The connection between author and readers can be powerful and transformative. I've presented my biography of the early woman physician and political radical Marie Equi for dozens of gatherings. Each time I feel that I'm performing with the words, phrases and rhythms that survived a steady stream of revisions.
I get an extra charge from knowing I'm presenting the life of a remarkable but little-known woman. Audiences often allow me privileged access to their own inner lives-- their appreciation for my protagonist or their disinterest, their sharing a laugh with the person next to them or their close following of the obstacles my character encountered. Sometimes I witness eyes widening, smiles broadening, and heads nodding with affirmation.

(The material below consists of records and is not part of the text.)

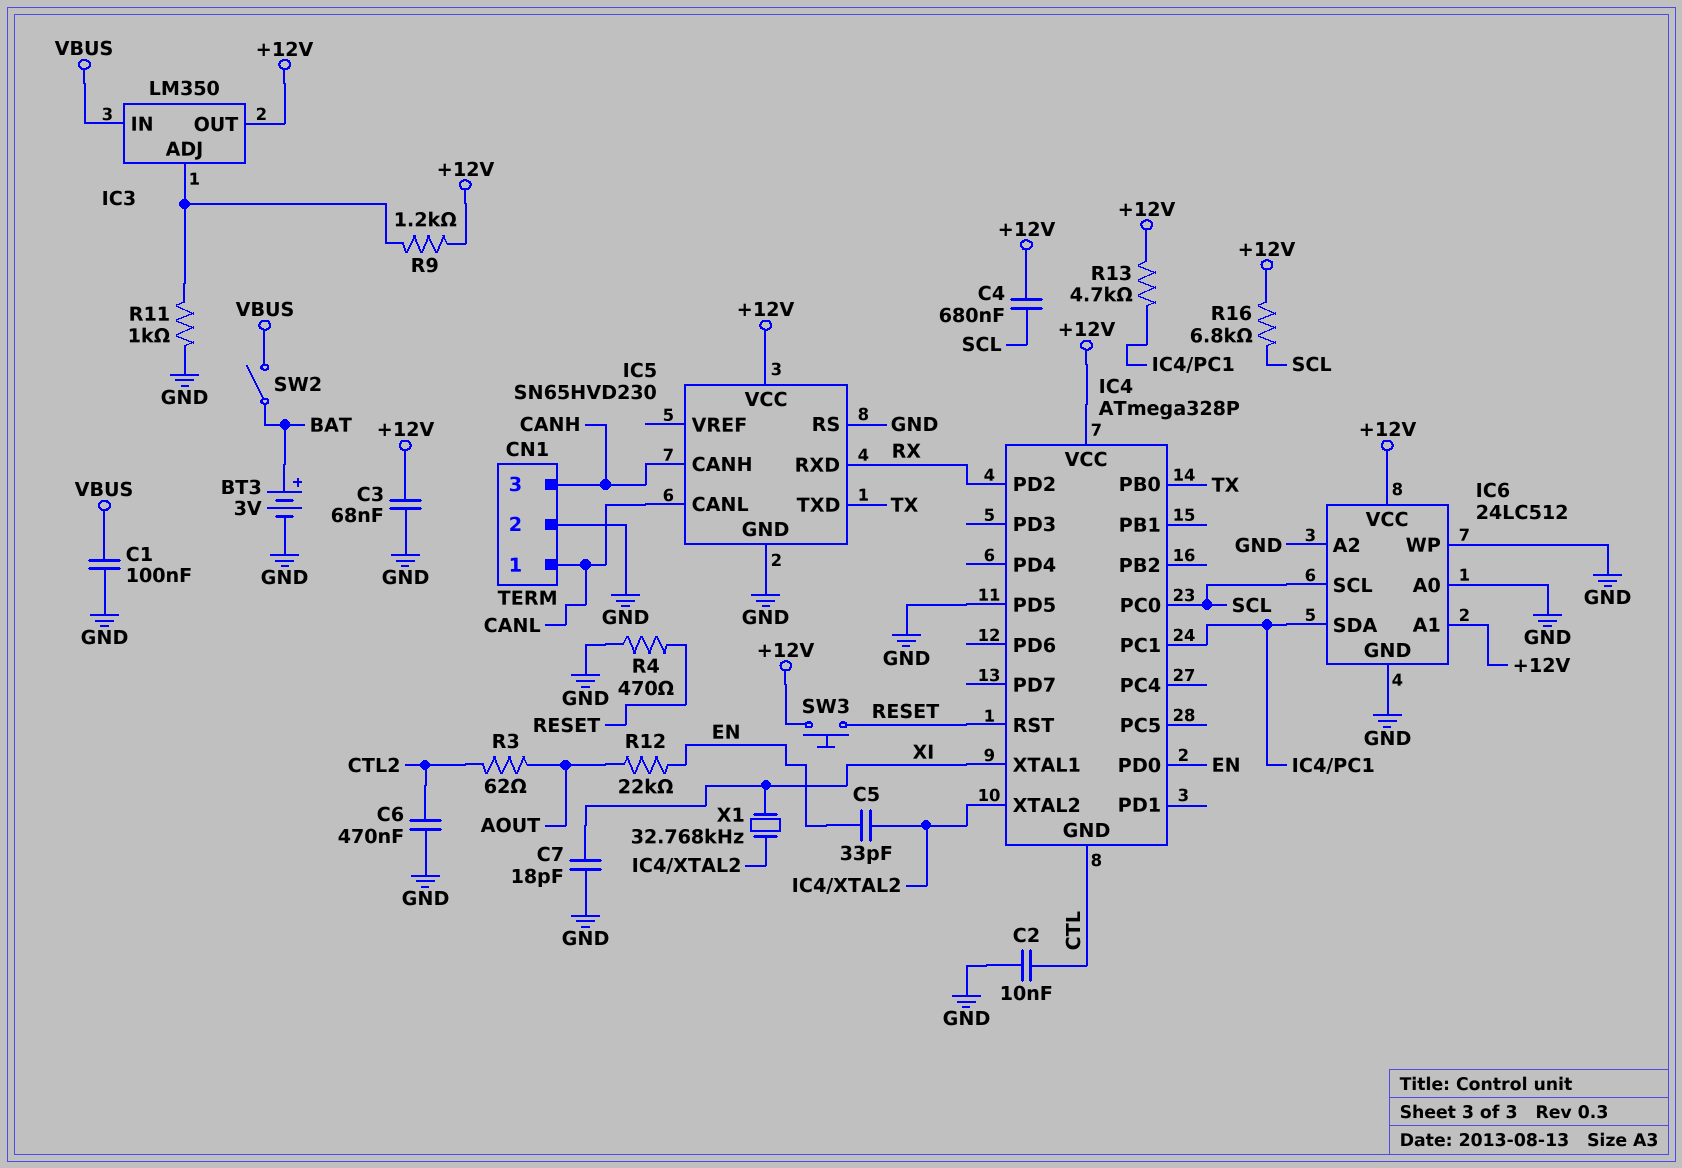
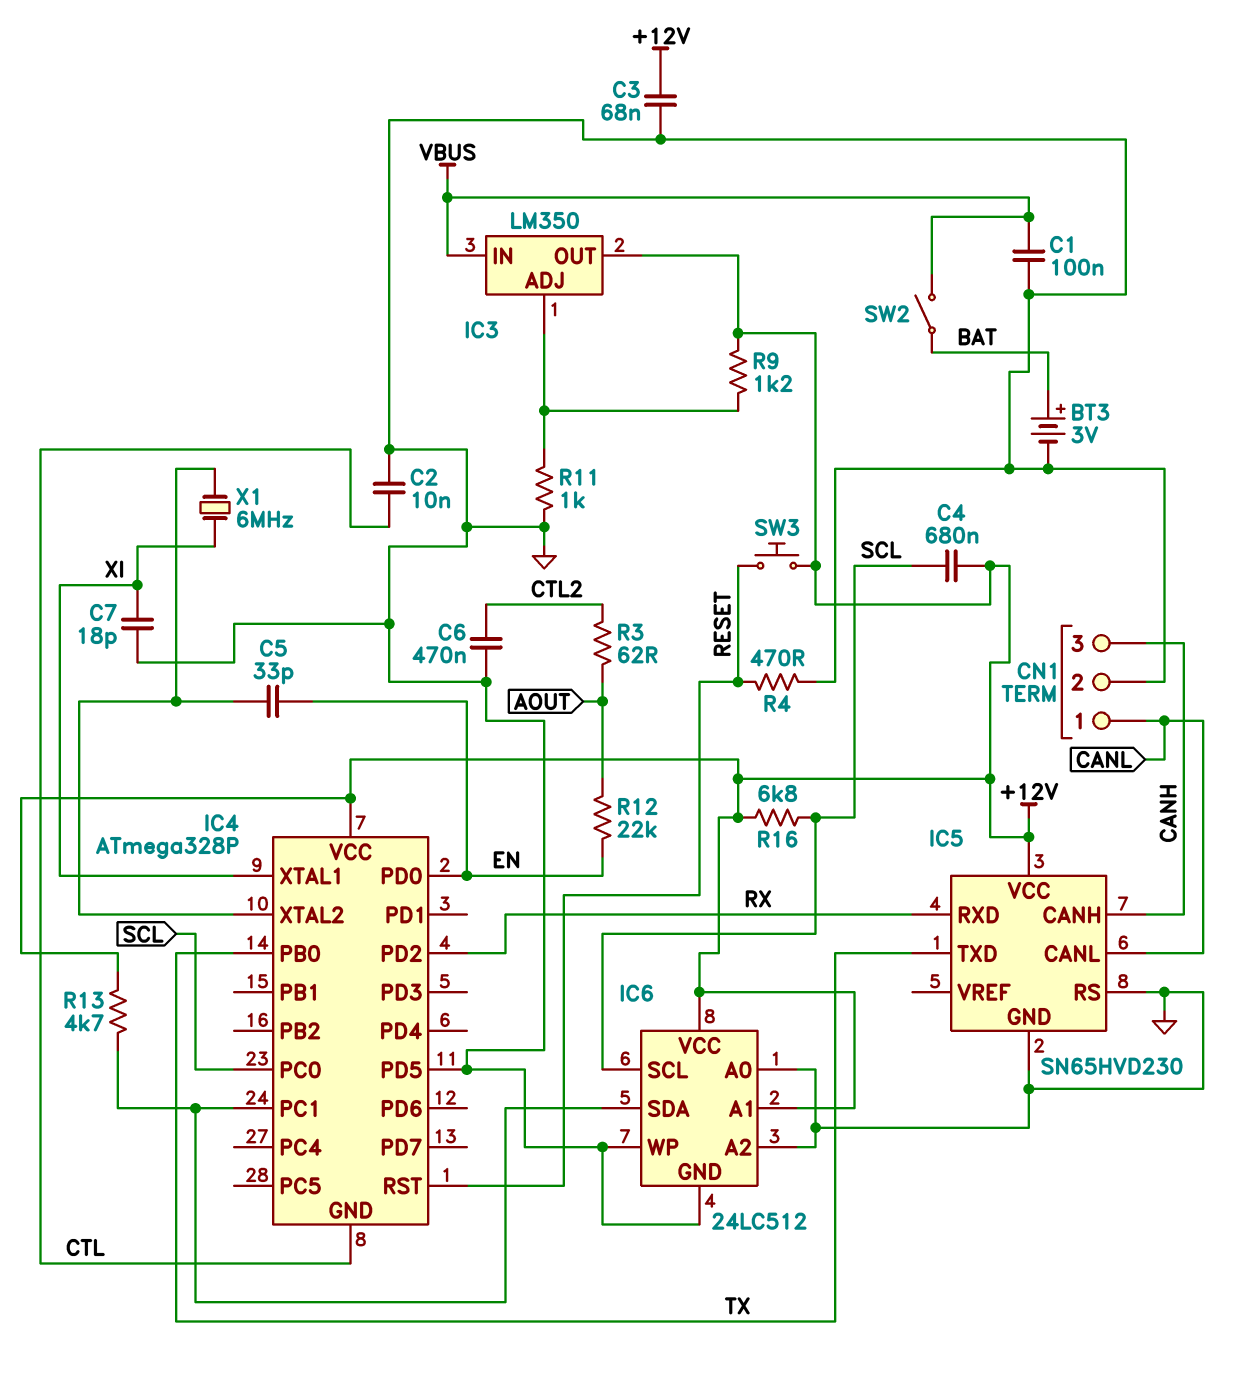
X1: 32.768kHz (IC4/XTAL2, XI) -> 6MHz (IC4/XTAL2, XI)

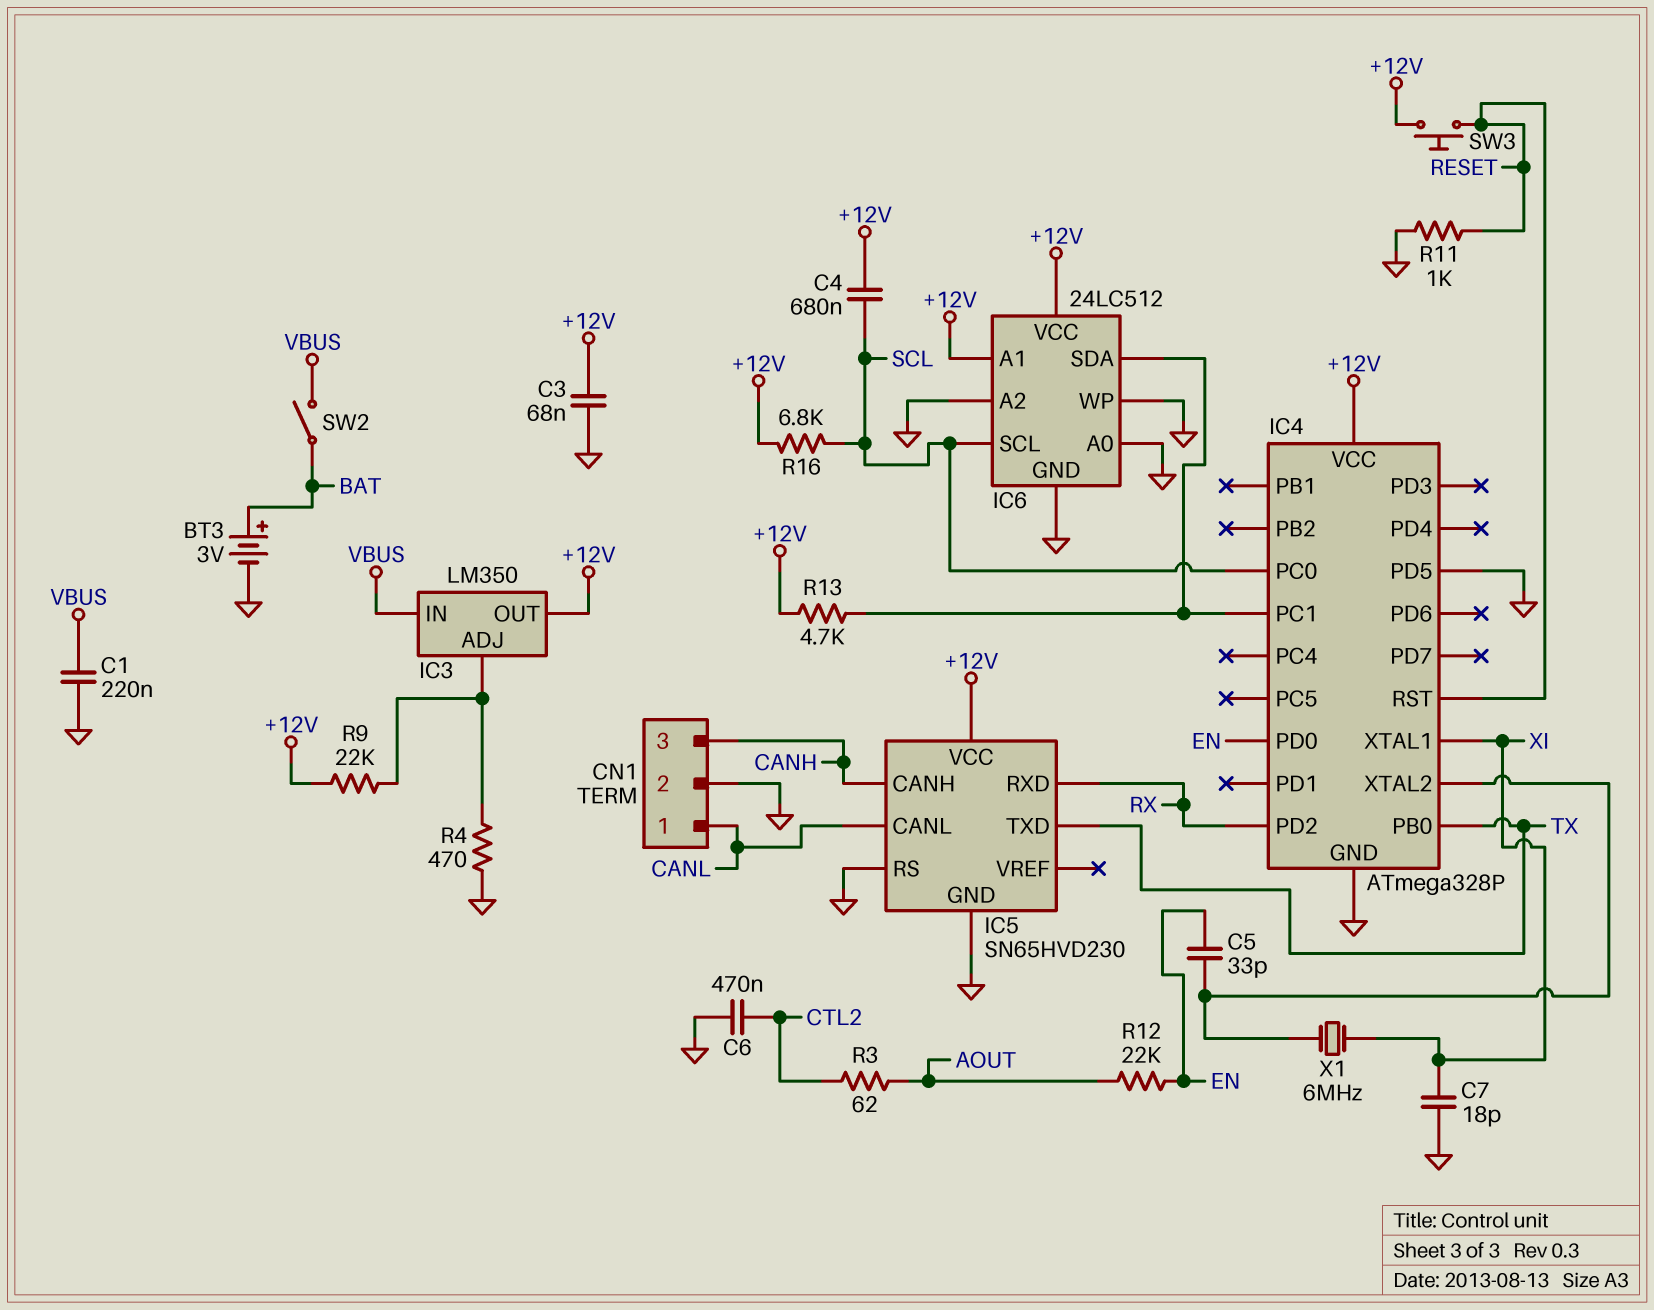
C1: 100nF (GND, VBUS) -> 220nF (GND, VBUS)
C2: 10nF (CTL, GND) -> none
IC4 pin GND: CTL -> GND
R4: 470 (GND, RESET) -> 470 (GND, IC3/ADJ)
R9: 1.2k (+12V, IC3/ADJ) -> 22k (+12V, IC3/ADJ)
R11: 1k (GND, IC3/ADJ) -> 1k (GND, RESET)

Often the Q and A is the best part of an author event. This is a time when the connection between author and reader becomes more immediate, spontaneous, and personal. I can embellish my story-telling, and I gain insight into what intrigued listeners. I often wait for a question never before asked. At my most recent reading in an Oakland, California bookstore, an older woman inquired how I felt as a man writing the biography of a woman and why I was drawn to do so. This was the question I expected to be asked at an author event sooner or later.
I explained that Marie Equi did not leave extensive journals-- or they were discarded by others soon after her death. I would have relied heavily on those to understand her experiences as an individual and as a woman. Instead, I wrote about what she did and what was known about her beliefs and thoughts. I avoided inserting my thoughts of how she "must have" felt. And I came to believe that Equi's actions revealed much about what was important to her. I also disclosed more about myself, how I identified with Equi's outsider status and her overcoming many obstacles.
Interactions like these with listeners and readers make the theatrical connection more intimate and powerful, and I look forward to more.